This is a time to recognize prudence. I take no joy in witnessing this string of events. My frustration is even more acute because we have a terrific product, but we failed to execute a demonstration effectively and timely enough during this race; mistakes were made, but lessons were learned. The only thing that I do know is that from chaos comes opportunity and I'd like to take this opportunity to show you value in more than words."
That was the start of an email I had to write to an executive earlier this week and it fucking sucked. I apologize about the lack of posts the past few months, and in few, I mean four. If you follow my Instagram, I've barely posted anything the past two weeks.
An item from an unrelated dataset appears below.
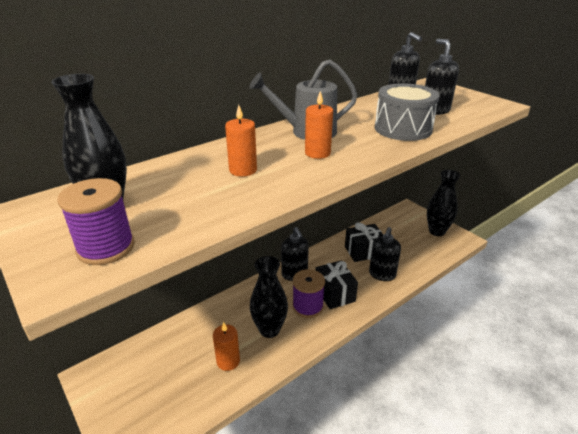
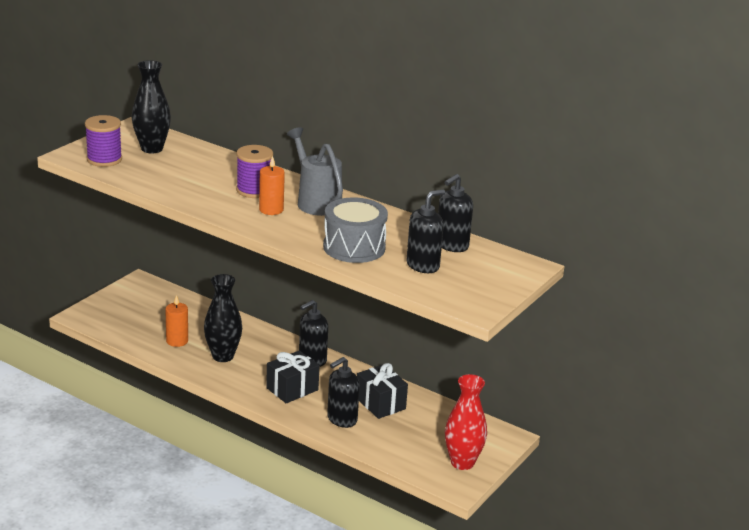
camera: 70 degrees right, 5 degrees down
(243, 170) = (223, 184): orange candle -> none
(307, 306) = (264, 374): purple spool -> purple spool (254, 190)
(382, 274) = (341, 419): black soap dispenser -> black soap dispenser turned 45 degrees counterclockwise
(436, 231) = (462, 462): black vase -> red vase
So now, I am really putting towards an effort to get back into the swing of things. This includes everything from: taking weekends off, communicating with my friends, and doing all those important "creative" things that keep me sane (i.e., blog posts, writing, traveling (not for work and without working while traveling), touring new exhibitions at galleries, you get the drift...).
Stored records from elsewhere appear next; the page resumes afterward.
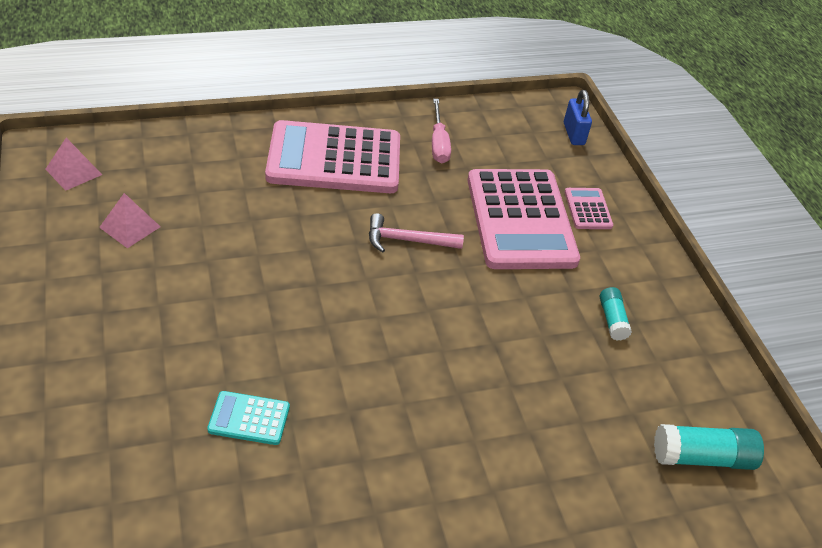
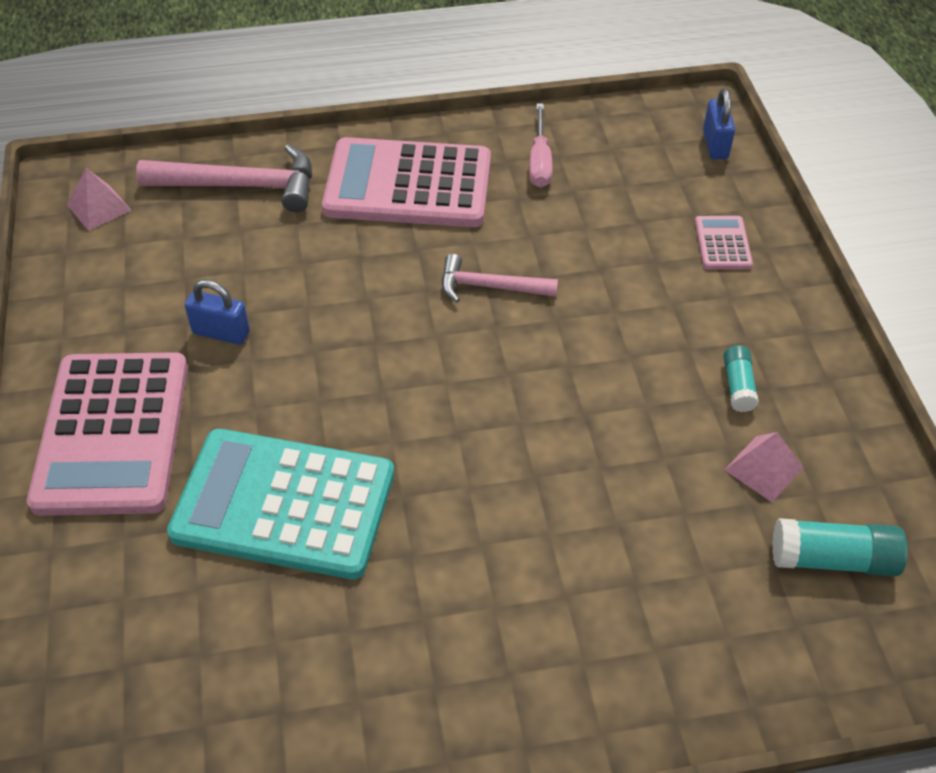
camera: 10 degrees right, 5 degrees up
(130, 227) = (160, 274): pink pyramid -> pink pyramid (763, 468)
(185, 275) = (221, 333): none -> blue padlock
(195, 157) = (240, 185): none -> pink hammer
(249, 418) = (284, 504): turquoise calculator -> turquoise calculator, size x2.33
(520, 220) = (634, 259): pink calculator -> pink calculator (112, 433)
As a brief update, I was stationed in the hot and miserable New York City all summer, with weekend escapes to The Hampton's. Sounds rough, right? Even though the city was both hot and miserable, it was also the best place on the planet. I had such a ridiculously awesome summer and I spent time building out several relationships that are so important to me. My days were spent working tirelessly on deals that would set our company up to be a major player in the space that we are in. My nights were populated by a number of charming activities with friends, adventures to new Borough's and frolicking under the "canopies" in parks.
I left my extended holiday in New York, so it would seem, at the beginning of September when I concurrently transitioned into an additional role at my company. Additional, meaning I still kept my current role, but added an entirely new role. This made my job a hybrid position, in which I now wear many hats. I was previously leading our retail team by hunting for business and was basically in charge of making shit happen, but now I also run marketing for my company. My new job makes me not just retail specific, but cross-sector, which includes a number of different industries like: retail, manufacturing, professional services, and more. We previously decided to sell the product, get some customers and worry about marketing later, but now we've hit that point where we have some really big customers and over 150 employees and we needed someone to jump in and take the reigns and our CEO chose me. Lucky me!
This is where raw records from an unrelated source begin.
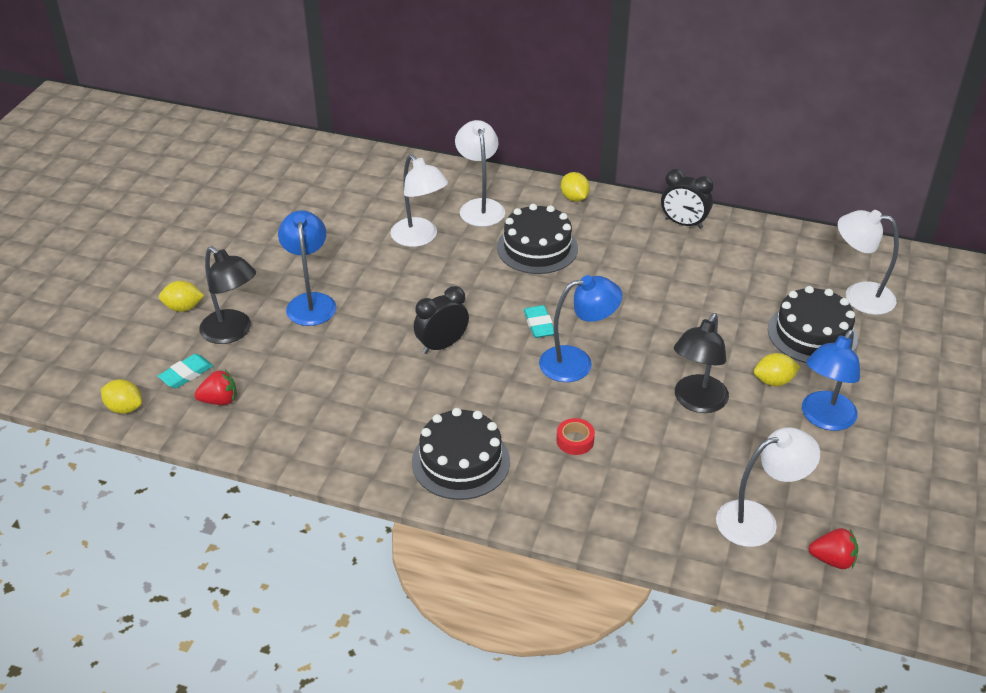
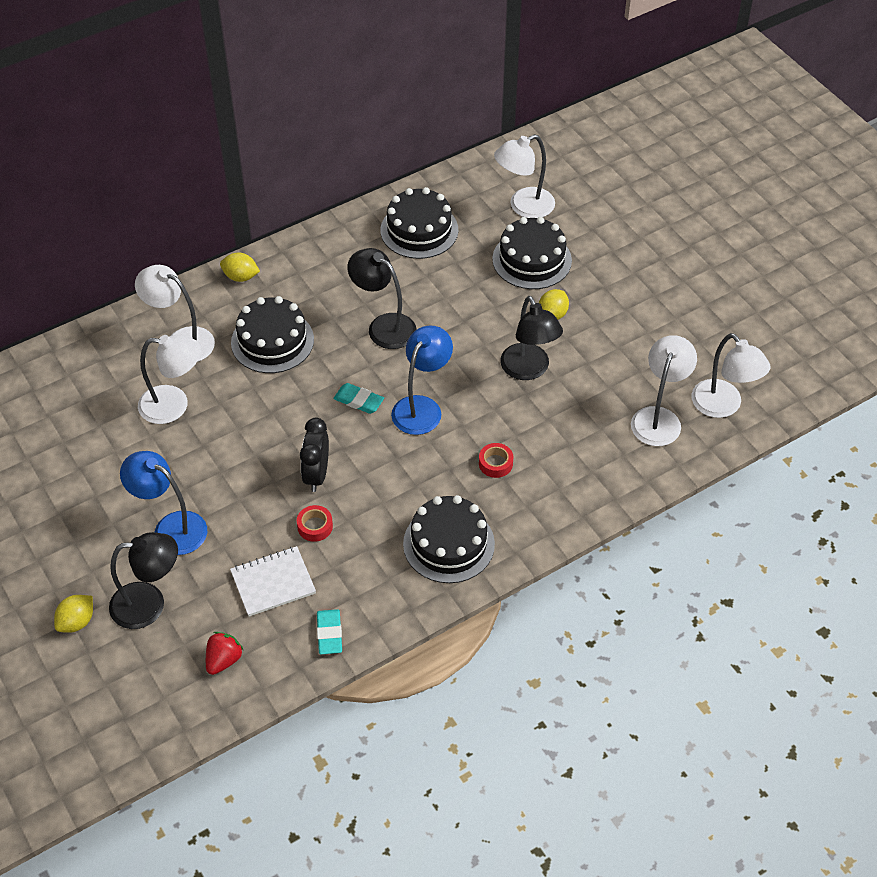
camera: 50 degrees left, 10 degrees up
(124, 408) = (162, 734): yellow lemon -> none
(186, 374) = (166, 666): turquoise eraser -> turquoise eraser (329, 634)
(316, 383) = (273, 582): none -> white notebook
(392, 374) = (315, 526): none -> red tape
(628, 294) = (384, 326): none -> black lamp
(683, 223) = (345, 237): black clock -> none
(747, 255) = (419, 230): none -> black cake
(824, 419) = (610, 316): blue lamp -> none
(832, 560) = (723, 406): red strawberry -> white lamp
Since September, I have traveled upwards of 95% of each month; in and out of cities across the globe and working across a variety of teams, on a number of different assignments, all of which are time-consuming and extremely demanding. Our business is truly complicated. I have come to the conclusion that software is hard. It's fucking hard. It's so fucking hard that I have a whole new respect for anyone working in this industry and a ridiculous amount of respect for a few of the folks at my company that run product. This type of business requires a willingness to take risks and generate ridiculous returns. You can't do that unless you have a healthy appetite for risk or you'll suck at your job and die. To be in this business, you better love what you are doing and have an insane amount of passion for it. People that enter into this business are outrageously smart. They do the math of the business model and come to a conclusion that it's a very lucrative business to be in, but I've never seen anyone survive and be successful on "wanting to make a lot of money".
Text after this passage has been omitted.